FLMOptChips wird im Rahmen der österreichischen FFG Forschungsförderinitiative Quantum Austria durchgeführt, welche im wesentlichen innovative Forschung im Bereich Quantenphysik, wie zum Beispiel Quantencomputing, fördert. In Österreich gibt es eine international relevante Forschungscommunity, um Quantenforschung hinsichtlich marktfähiger Quantencomputer voranzutreiben. "Die in OptoQuant entwickelten Methoden, insbesondere zur Herstellung von integrierten Wellenleitern, dienen als Grundlage und Ausgangspunkt für das neue Projekt FLMOptChips und werden in diesem aufgegriffen und weiterentwickelt. In Österreich ist diese Technologie neu. Durch diese Entwicklungen bringen wir neue Wertschöpfung ins Land", ergänzt Lamprecht.
Den ersten Test der neuen optischen Chips übernimmt Professor Philip Walther von der Universität Wien, der dort die Gruppe "Quantum Computation and Quantum Information Science" leitet. Er hat die Anforderungen an die optischen Chips in seiner Forschungs- und Publikationstätigkeit beschrieben und wird die von der JOANNEUM RESEARCH fabrizierten photonischen Chips in seinen Quantenoptiklaboratorien in Wien auf ihre Qualität hin testen.
Das Projekt:
Femtosekunden-Laserbearbeitung von integrierten quantenoptischen Chips (FLMOptChips)

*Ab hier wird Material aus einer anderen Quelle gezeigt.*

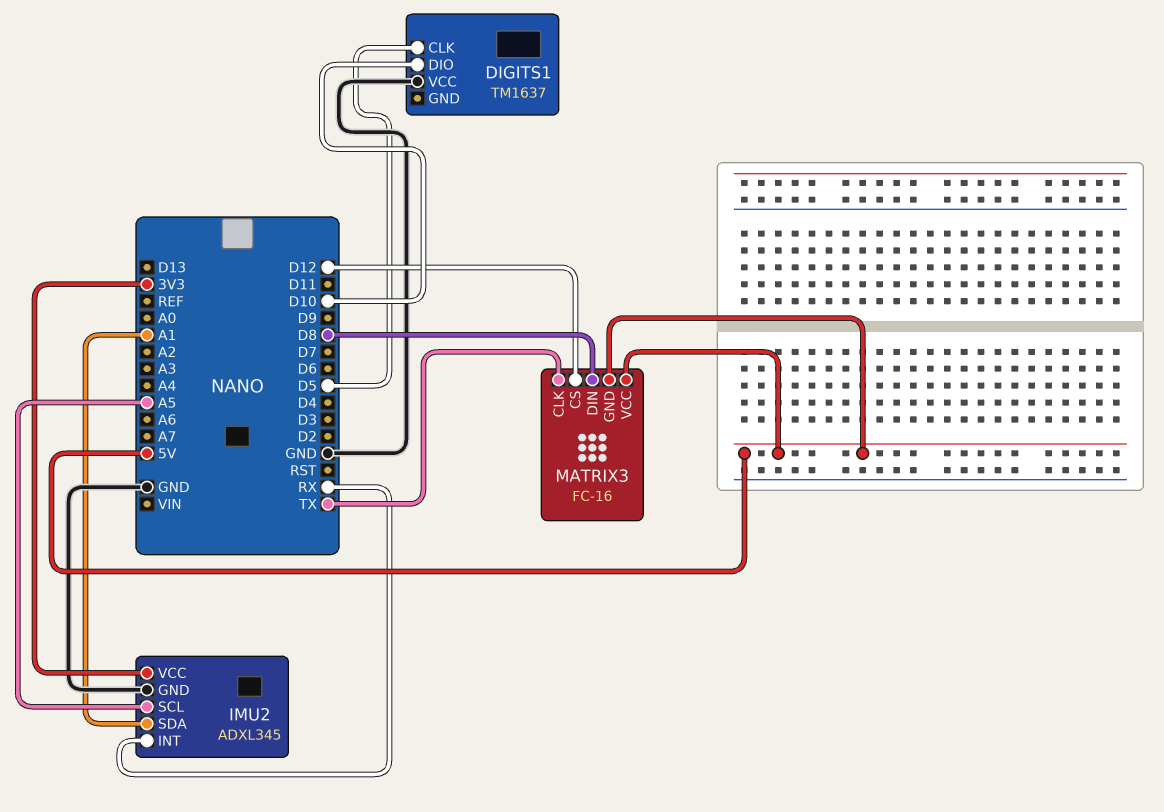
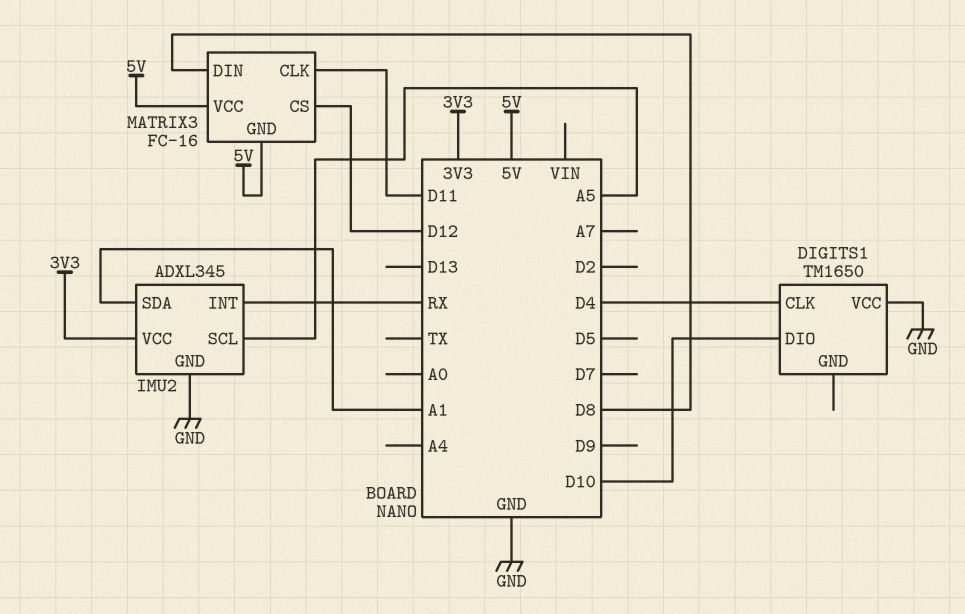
DIGITS1: TM1637 -> TM1650
DIGITS1 pin CLK: D5 -> D4
MATRIX3 pin CLK: TX -> D11

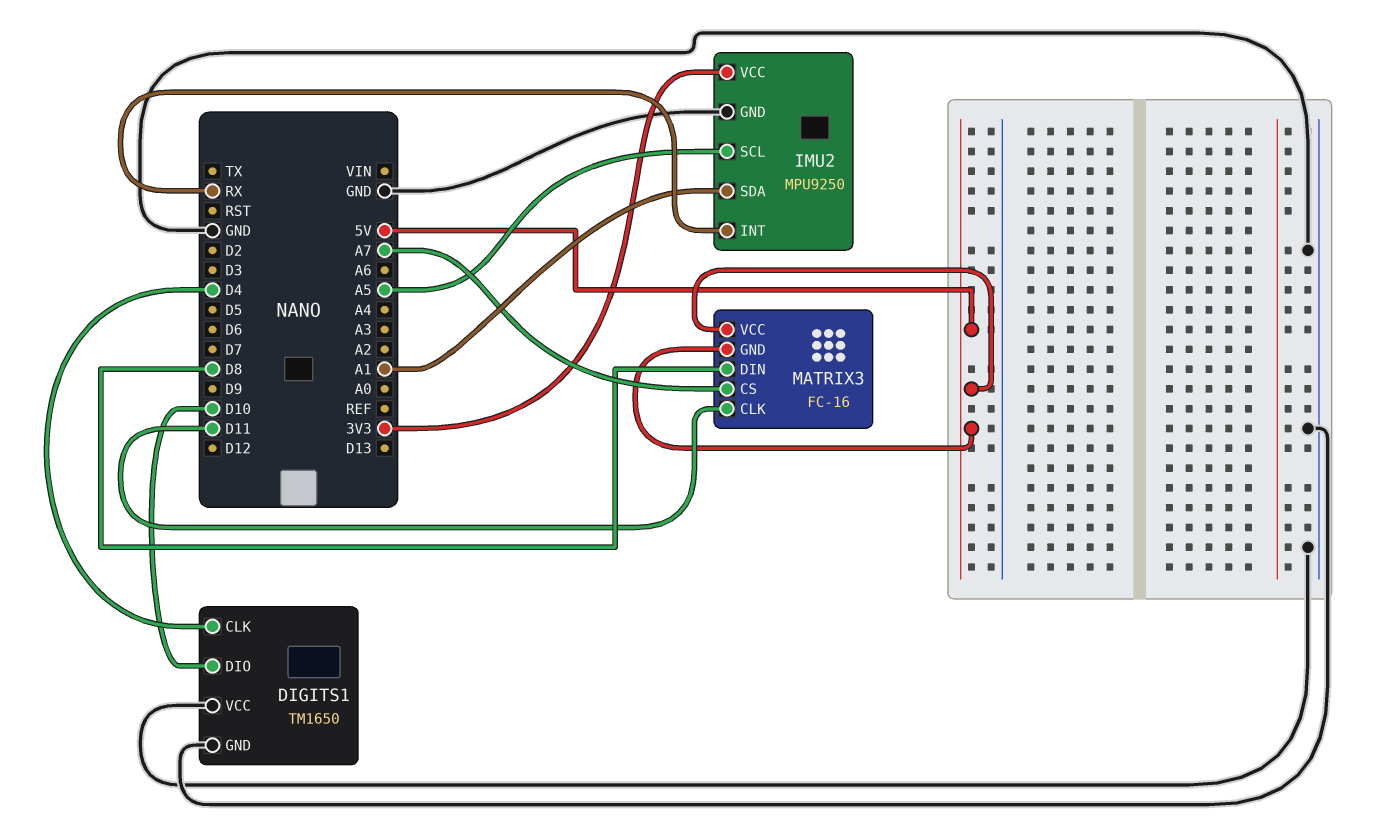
DIGITS1 pin GND: none -> GND
IMU2: ADXL345 -> MPU9250
MATRIX3 pin CS: D12 -> A7

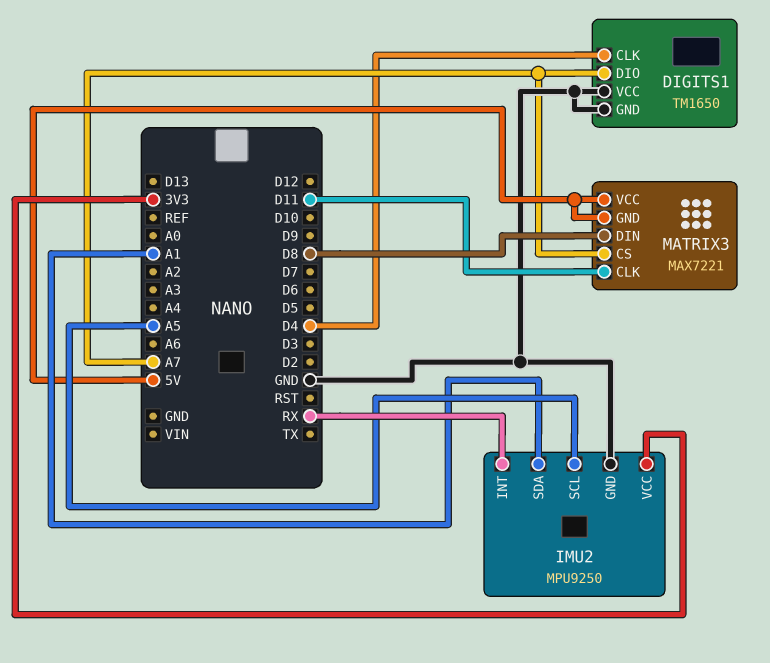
DIGITS1 pin DIO: D10 -> A7
MATRIX3: FC-16 -> MAX7221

FFG Quantum Austria - 1. Ausschreibung
Förderbare Kosten: 1.231.333 €
Start: 1.10.2022 / Ende: 30.9.2025
Forschung und Technologieentwicklung aus Österreich
Die JOANNEUM RESEARCH mit Hauptsitz in Graz ist eine Innovations- und Technologieanbieterin im Bereich der angewandten Forschung. Als Forschungsgesellschaft der Länder und Regionen prägen wir mit unseren Forschungskompetenzen die Entwicklung unserer modernen Gesellschaft und Wirtschaft nachhaltig und menschenzentriert. Als multidisziplinäres Team in flexiblen, innovationsfreundlichen Strukturen leben wir höchste gesellschaftliche und wissenschaftliche Ansprüche.
MATERIALS - Institut für Sensorik, Photonik und Fertigungstechnologien liefert interdisziplinäre Lösungsansätze für die gesamte Wertschöpfungskette von der Idee bis zum Prototypen unter Einsatz modernster, auf Miniaturisierung, Integration und Werkstoffoptimierung beruhender Technologien und Verfahren. Kombiniert mit einer High-end-Infrastruktur bieten wir zukunftsweisende Lösungen und Dienstleistungen, die auf die Anforderungen der Wirtschaft und Industrie abgestimmt sind. Zu den Kernthemen zählen großflächige Mikro- und Nanostrukturen, Bio- und Chemosensoren, Lichttechnologien, funktionalisierte Oberflächen oder Laserprozesse.